Production checklist
- Build a golden eval set with labeled relevant chunk IDs per question.
- Measure baseline single-query recall@k before adding expansion.
- Implement glossary-based normalization before LLM expansion.
- Start with multi-query (N=3); A/B HyDE on a held-out slice only.
- Parallelize expansion LLM calls; set tight max tokens and low temperature.
- Fuse with RRF; deduplicate chunks before reranking.
- Add cross-encoder reranker if not already present.
- Log each rewrite and retrieved IDs for debugging misfires.

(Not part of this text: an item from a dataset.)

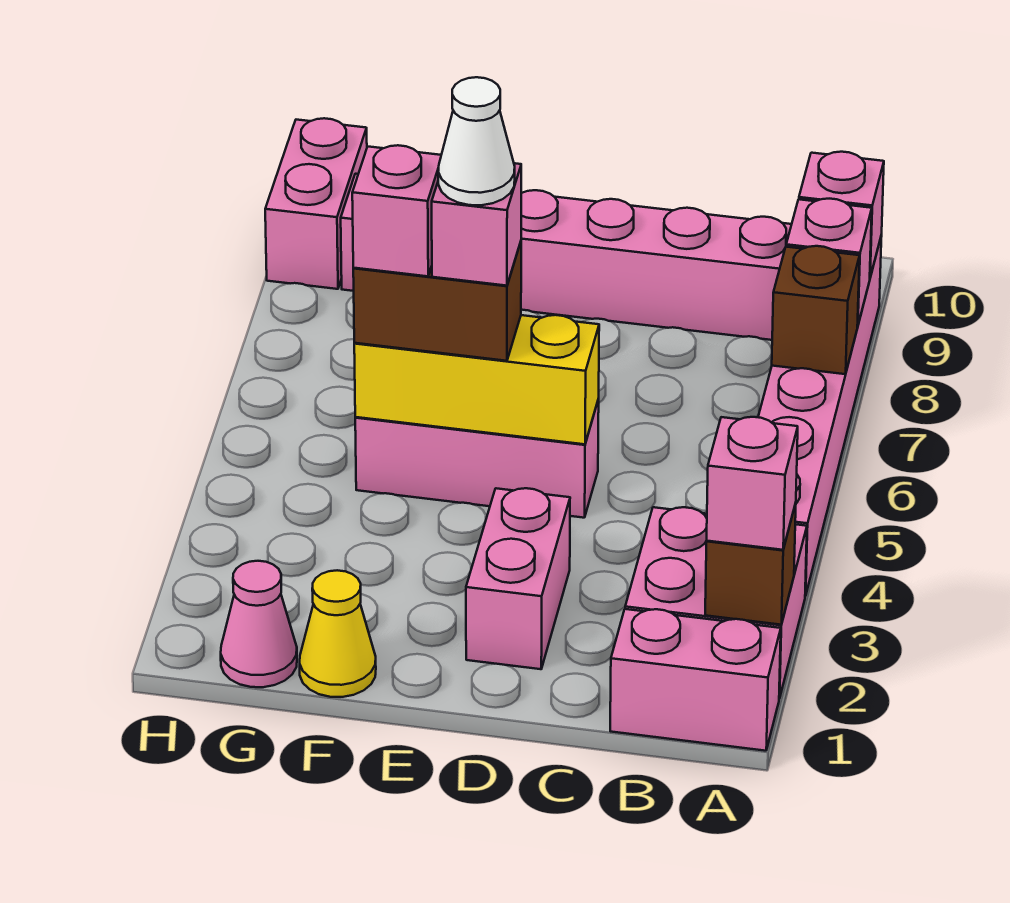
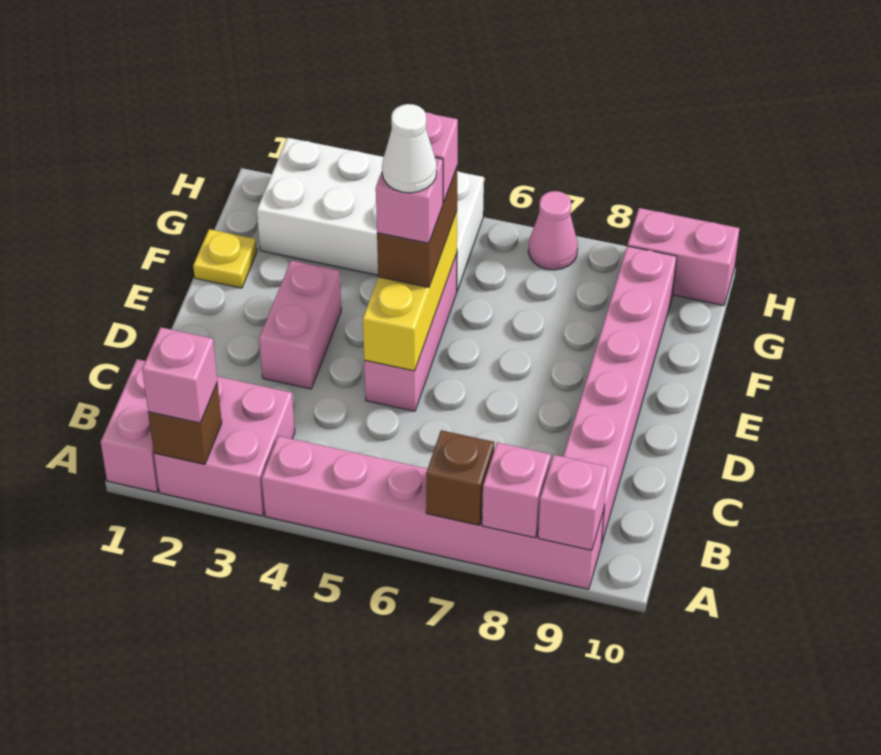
pink brick D2:D3 level 1 -> pink brick D3:E3 level 1
yellow cone F1 level 1 -> yellow plate F1 level 1
pink cone G1 level 1 -> pink cone H7 level 1
none -> white brick G2:H5 level 1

- Cache expansion outputs for identical queries within TTL.
- Re-eval when embedding model or index schema changes.
Key takeaways
- Query expansion fixes vocabulary and intent gaps on the search side of RAG — not the generator.
- Multi-query + RRF is the safest first upgrade; HyDE helps conceptual docs but hurts precision-heavy tasks.
- Harbor Legal raised context recall from 54% to 81% with three paraphrases and fusion, not a larger model.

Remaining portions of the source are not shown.